[erlang-questions] Rhetorical structure of code: Anyone interested in collaborating?

Grzegorz Junka list1@REDACTED
Thu May 5 00:29:53 CEST 2016

I didn't say there is anything wrong with waterfall, did I? I only said 
that it would no longer be DDD development but a waterfall project instead.


On 04/05/2016 20:36, Miles Fidelman wrote:
> And what, exactly is wrong with waterfall?  (Says this somewhat older, 
> crusty, systems architect?)
> I've seen way too many agile projects that ignore things like 
> architecture, operating environment, concept of operations, 
> interfaces, systems management, etc., etc., etc. - all those things 
> that are kind of important for mission critical systems.
> Miles Fidelman
> On 5/4/16 3:08 PM, Grzegorz Junka wrote:
>> This is called Documentation Driven Development:
>> http://thinkingphp.org/spliceit/docs/0.1_alpha/pages/ddd_info.html
>> http://stackoverflow.com/questions/588760/documentation-driven-design-your-experiences
>> https://gist.github.com/zsup/9434452
>> This works as long as the documentation isn't over-specific. 
>> Otherwise it turns into a waterfall model of development.
>> Grzegorz
>> On 04/05/2016 18:42, Éric Pailleau wrote:
>>> Hi,
>>> It is certainly unusual, but I almost always start by writing user 
>>> documentation,  before coding.
>>> There is some interests to do so.
>>> First, documentation exists at end of project because it exists at 
>>> beginning.
>>> Second, documentation describe simple things like you would need as 
>>> a user, and not complicated things as consequences of bad coding. 
>>> Coding is then driven by this goal, and generally simplify the code 
>>> itself.
>>> Third, coders know the goal to achieve at start and do not loose 
>>> time in, finally, unneeded things.
>>> I really recommend to do this experience.
>>> "Envoyé depuis mon mobile " Eric
>>> ---- Grzegorz Junka a écrit ----
>>> > - I have said several times that we write code because it is 
>>> quicker to
>>> > write it from scratch, than to discover code that does what we 
>>> want, or
>>> > modify code that does almost what we want but not quite.
>>> >
>>> That's very true, but it applies all the way through.
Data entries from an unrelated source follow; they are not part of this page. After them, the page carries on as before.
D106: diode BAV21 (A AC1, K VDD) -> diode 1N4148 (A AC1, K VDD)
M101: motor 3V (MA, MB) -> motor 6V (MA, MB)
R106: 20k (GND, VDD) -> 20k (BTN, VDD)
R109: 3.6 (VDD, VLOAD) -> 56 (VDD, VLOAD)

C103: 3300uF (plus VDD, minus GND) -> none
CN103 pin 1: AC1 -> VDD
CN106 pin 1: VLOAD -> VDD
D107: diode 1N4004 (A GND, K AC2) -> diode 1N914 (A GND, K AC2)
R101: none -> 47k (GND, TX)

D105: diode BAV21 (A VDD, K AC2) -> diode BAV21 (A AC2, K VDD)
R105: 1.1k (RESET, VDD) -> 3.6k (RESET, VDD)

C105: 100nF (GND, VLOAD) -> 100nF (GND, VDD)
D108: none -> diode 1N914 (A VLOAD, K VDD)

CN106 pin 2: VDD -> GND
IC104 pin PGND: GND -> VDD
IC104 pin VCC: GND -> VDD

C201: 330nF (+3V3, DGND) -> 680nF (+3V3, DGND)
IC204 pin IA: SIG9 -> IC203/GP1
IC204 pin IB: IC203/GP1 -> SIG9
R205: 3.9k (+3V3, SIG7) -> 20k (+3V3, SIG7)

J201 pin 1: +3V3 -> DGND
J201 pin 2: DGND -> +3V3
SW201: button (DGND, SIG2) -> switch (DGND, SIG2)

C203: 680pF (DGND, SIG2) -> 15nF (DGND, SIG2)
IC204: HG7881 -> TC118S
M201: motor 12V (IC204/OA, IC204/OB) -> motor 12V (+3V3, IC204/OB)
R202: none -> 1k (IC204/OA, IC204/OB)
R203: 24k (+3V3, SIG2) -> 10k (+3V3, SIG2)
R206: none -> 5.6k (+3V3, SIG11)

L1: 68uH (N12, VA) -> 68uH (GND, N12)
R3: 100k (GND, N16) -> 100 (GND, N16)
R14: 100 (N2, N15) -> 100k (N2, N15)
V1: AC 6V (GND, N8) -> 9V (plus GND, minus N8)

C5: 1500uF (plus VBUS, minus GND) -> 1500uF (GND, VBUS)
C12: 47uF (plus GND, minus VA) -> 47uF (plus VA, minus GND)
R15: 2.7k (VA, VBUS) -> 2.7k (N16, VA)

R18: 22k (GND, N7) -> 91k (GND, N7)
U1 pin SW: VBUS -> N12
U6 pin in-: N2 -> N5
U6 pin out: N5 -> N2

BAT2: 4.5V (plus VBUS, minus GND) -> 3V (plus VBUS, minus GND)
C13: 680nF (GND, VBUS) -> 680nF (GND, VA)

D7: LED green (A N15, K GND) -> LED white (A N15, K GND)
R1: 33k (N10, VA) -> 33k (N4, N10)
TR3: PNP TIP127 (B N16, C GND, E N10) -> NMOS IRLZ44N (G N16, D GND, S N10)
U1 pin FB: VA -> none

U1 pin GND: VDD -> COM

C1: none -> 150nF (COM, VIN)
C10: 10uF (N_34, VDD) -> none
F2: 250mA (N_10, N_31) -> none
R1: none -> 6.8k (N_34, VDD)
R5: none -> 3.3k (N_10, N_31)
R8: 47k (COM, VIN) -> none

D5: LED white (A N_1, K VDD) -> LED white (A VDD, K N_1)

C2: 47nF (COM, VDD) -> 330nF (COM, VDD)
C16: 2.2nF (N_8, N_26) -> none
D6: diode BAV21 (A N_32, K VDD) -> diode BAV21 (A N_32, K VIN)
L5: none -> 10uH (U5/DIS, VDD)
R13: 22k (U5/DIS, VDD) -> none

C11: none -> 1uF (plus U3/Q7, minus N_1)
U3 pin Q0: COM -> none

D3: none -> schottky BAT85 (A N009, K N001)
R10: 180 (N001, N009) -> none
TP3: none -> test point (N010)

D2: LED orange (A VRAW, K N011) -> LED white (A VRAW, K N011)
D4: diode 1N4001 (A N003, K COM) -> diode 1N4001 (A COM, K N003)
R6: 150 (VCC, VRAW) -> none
The more time has
>>> been invested into some code the more time it would be needed to write
>>> it from scratch. For example, I would prefer Elixir's convention of
>>> listing the object on which the operation is being performed as the
>>> first argument in library function calls over the OTP convention of
>>> listing it as the last argument. But I am not going to rewrite OTP
>>> libraries for that small inconvenience.
>>> Very often understanding an existing application and fixing issues is
>>> easier and quicker than writing a new one from scratch, especially if
>>> one only need to understand a specific or small part of it, and even
>>> more if the existing application supports plugins allowing to skip 
>>> large
>>> parts of its code in custom modules.
>>> This should be a lesson for those who design applications and its
>>> interfaces, and in my opinion putting effort into designing the
>>> application properly is more important than documenting everything,
>>> because it's always a trade-off. Very often the documentation isn't
>>> there not because it's not needed, but because there was not enough
>>> resources to put it there in the first place.
>>> If the architecture is good then the documentation can always be added
>>> later. But if the architecture is not good, then no matter how much
>>> documentation is written, it will be quickly outdated by the constant
>>> and often fixes and patches to that architecture to make it working.